**Task statement:**
State how many lines in the entries below include the string "dashed", and give nothing beyond that number.

**Listed entries:**
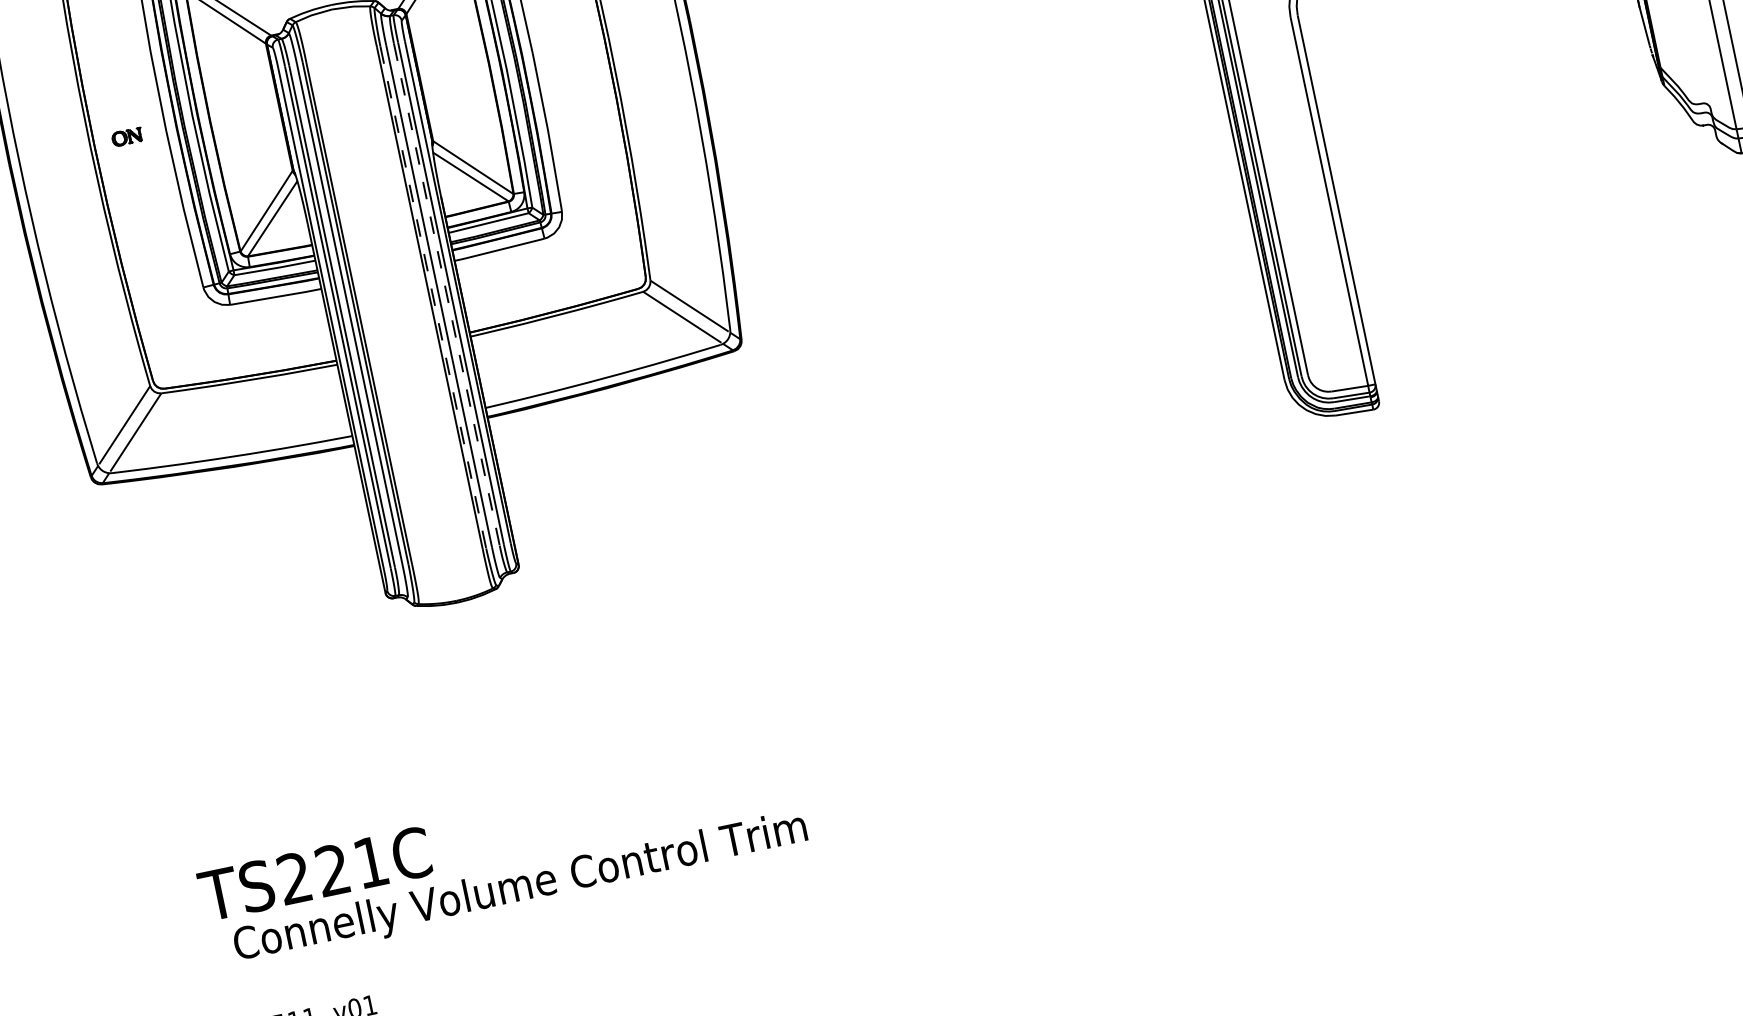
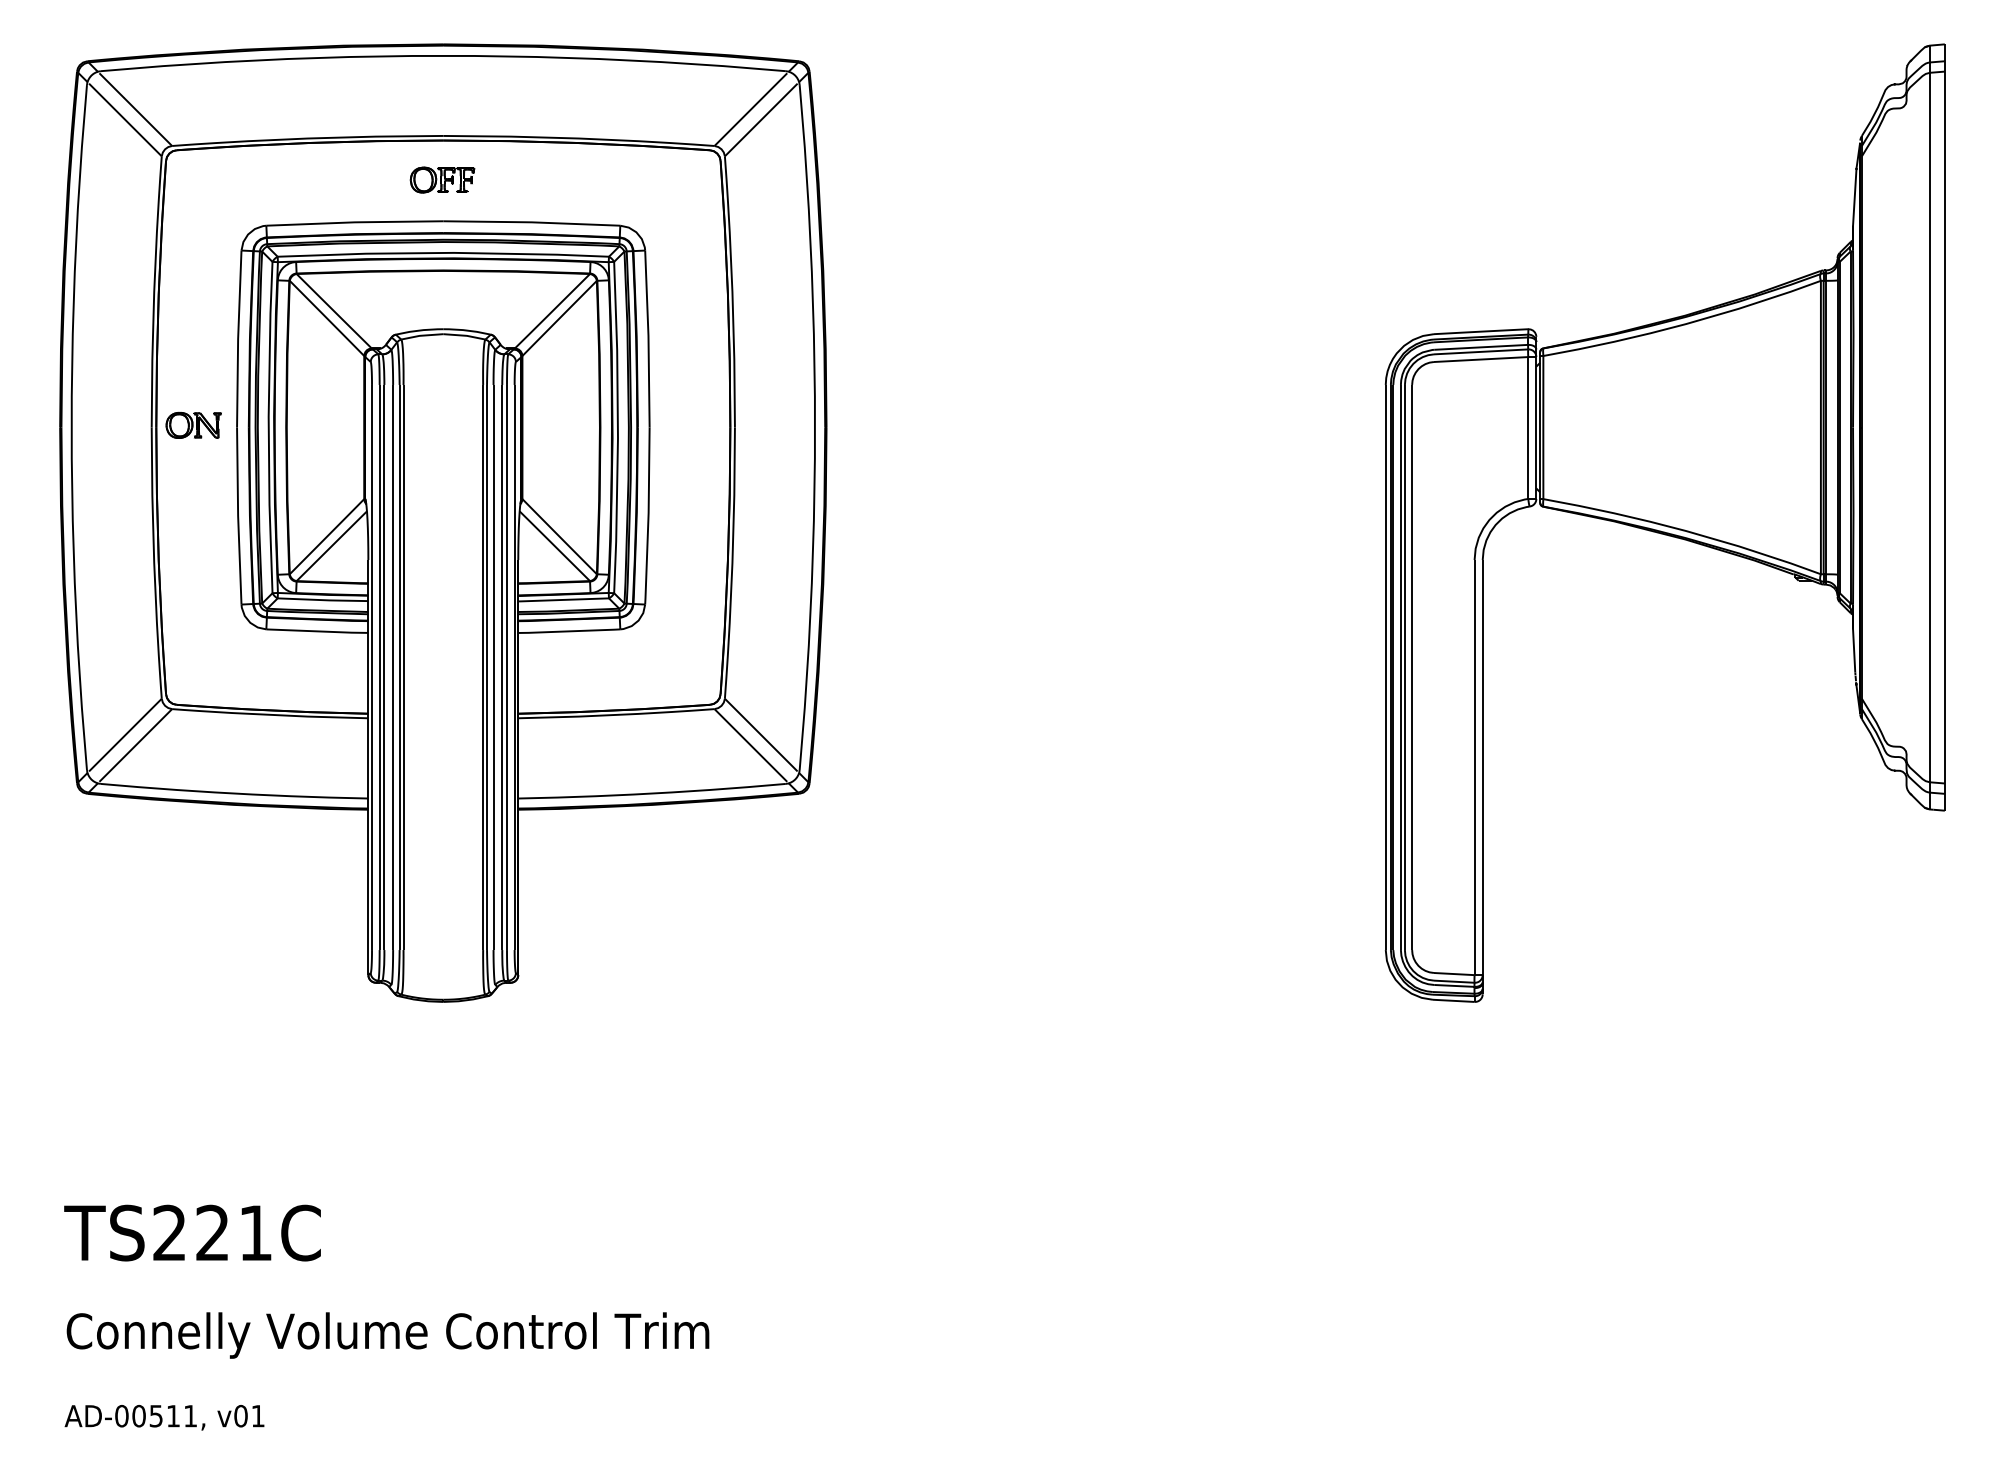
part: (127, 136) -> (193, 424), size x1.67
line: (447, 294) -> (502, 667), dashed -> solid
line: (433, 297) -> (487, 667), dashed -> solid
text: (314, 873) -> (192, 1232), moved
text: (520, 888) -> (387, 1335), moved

**Exercise response:**
2